Pénurie de méthadone: le ministère de la Santé reprend la distribution après des semaines de rupture

Après plusieurs semaines de rupture ayant mis à mal le système de prise en charge des patients dépendants aux opioïdes, le ministère de la Santé et de la Protection sociale a annoncé ce samedi, la reprise de la distribution régulière de la méthadone dans les centres de santé spécialisés.


Dans un communiqué, le ministère affirme que « l’ensemble des Centres d’addictologie au niveau national ont été approvisionnés en quantités suffisantes de ce médicament garantissant la continuité du traitement des patients ».


Il est également noté que « des stocks suffisants ont été mis à disposition pour répondre aux besoins des patients, reflétant l’engagement du ministère à assurer la continuité des traitements essentiels ». « Cette mesure est le fruit de la mobilisation du ministère et de ses partenaires, à travers la coopération internationale visant à garantir les sources d’approvisionnement », relève la même source.


Cette annonce officielle intervient après une alerte soutenue de la société civile, des syndicats et du personnel médical, confrontés depuis le début du mois de mars à une pénurie sans précédent du médicament dans plusieurs villes du nord du pays – Tanger, Tétouan, Al Hoceïma, Nador et Oujda notamment.


Face à la pénurie, des mesures temporaires avaient été discrètement mises en place par les autorités sanitaires. Une circulaire interne recommandait la réduction systématique des doses administrées aux patients, y compris ceux atteints du VIH ou d’hépatites.

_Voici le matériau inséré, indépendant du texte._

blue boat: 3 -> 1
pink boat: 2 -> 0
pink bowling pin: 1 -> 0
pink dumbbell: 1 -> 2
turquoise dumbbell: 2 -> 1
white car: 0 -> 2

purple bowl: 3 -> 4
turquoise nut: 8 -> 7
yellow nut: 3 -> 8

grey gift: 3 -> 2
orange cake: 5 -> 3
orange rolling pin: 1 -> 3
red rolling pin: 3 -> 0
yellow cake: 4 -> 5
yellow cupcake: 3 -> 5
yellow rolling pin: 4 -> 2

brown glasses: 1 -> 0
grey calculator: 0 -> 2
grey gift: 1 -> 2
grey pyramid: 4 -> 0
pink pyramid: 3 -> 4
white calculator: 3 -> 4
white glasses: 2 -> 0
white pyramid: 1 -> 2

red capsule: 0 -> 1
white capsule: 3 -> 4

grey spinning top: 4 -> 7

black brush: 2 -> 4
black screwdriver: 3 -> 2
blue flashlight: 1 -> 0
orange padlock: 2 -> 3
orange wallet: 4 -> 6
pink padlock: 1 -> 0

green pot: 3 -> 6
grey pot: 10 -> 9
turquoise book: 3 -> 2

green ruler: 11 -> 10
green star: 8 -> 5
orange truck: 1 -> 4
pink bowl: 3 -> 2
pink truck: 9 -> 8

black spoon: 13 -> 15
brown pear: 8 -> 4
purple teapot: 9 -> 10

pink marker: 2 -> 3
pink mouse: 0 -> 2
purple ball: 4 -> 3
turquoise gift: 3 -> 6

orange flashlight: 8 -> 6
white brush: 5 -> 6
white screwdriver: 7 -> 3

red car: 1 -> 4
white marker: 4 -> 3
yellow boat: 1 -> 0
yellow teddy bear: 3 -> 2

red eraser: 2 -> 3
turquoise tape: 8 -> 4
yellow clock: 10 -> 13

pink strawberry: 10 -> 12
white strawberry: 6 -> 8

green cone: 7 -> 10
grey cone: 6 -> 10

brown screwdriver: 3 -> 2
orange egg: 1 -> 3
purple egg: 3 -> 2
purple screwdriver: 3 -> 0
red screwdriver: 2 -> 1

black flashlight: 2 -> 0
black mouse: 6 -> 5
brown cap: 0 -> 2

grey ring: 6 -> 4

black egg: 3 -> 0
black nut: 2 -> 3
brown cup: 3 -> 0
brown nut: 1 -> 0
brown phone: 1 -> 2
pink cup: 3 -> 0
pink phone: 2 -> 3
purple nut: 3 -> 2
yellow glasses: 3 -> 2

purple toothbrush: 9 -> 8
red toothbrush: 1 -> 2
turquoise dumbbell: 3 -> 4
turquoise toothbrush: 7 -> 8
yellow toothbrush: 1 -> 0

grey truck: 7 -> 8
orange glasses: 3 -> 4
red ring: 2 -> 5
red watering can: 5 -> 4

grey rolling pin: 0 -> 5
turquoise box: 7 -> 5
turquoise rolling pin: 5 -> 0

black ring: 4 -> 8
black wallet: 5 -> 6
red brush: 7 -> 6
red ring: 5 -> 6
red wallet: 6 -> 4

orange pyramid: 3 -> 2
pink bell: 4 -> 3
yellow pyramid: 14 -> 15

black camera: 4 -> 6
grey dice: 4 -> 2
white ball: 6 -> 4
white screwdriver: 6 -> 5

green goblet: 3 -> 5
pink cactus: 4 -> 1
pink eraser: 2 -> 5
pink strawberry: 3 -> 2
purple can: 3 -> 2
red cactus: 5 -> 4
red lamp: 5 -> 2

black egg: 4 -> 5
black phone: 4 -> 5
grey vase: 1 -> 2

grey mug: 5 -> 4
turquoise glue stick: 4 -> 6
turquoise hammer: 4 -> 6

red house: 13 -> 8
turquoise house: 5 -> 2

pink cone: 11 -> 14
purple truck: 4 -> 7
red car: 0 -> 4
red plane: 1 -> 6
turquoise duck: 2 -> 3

Dans un communiqué conjoint, des ONG comme l’ALCS, AHSUD, RdR Maroc et ITPC-MENA ont dénoncé cette approche, jugée contraire aux standards de l’OMS et appliquée sans consultation préalable. Elles ont par ailleurs alerté sur les conséquences possibles : rechutes, douleurs physiques, ruptures du lien thérapeutique et marginalisation accrue des usagers, « en particulier les personnes vivant avec le VIH et celles atteintes d’hépatite B et C ».


Les syndicats de santé, eux aussi, ont tiré la sonnette d’alarme, évoquant une situation de tension extrême dans plusieurs centres, où les professionnels sont confrontés à des risques accrus d’agressions.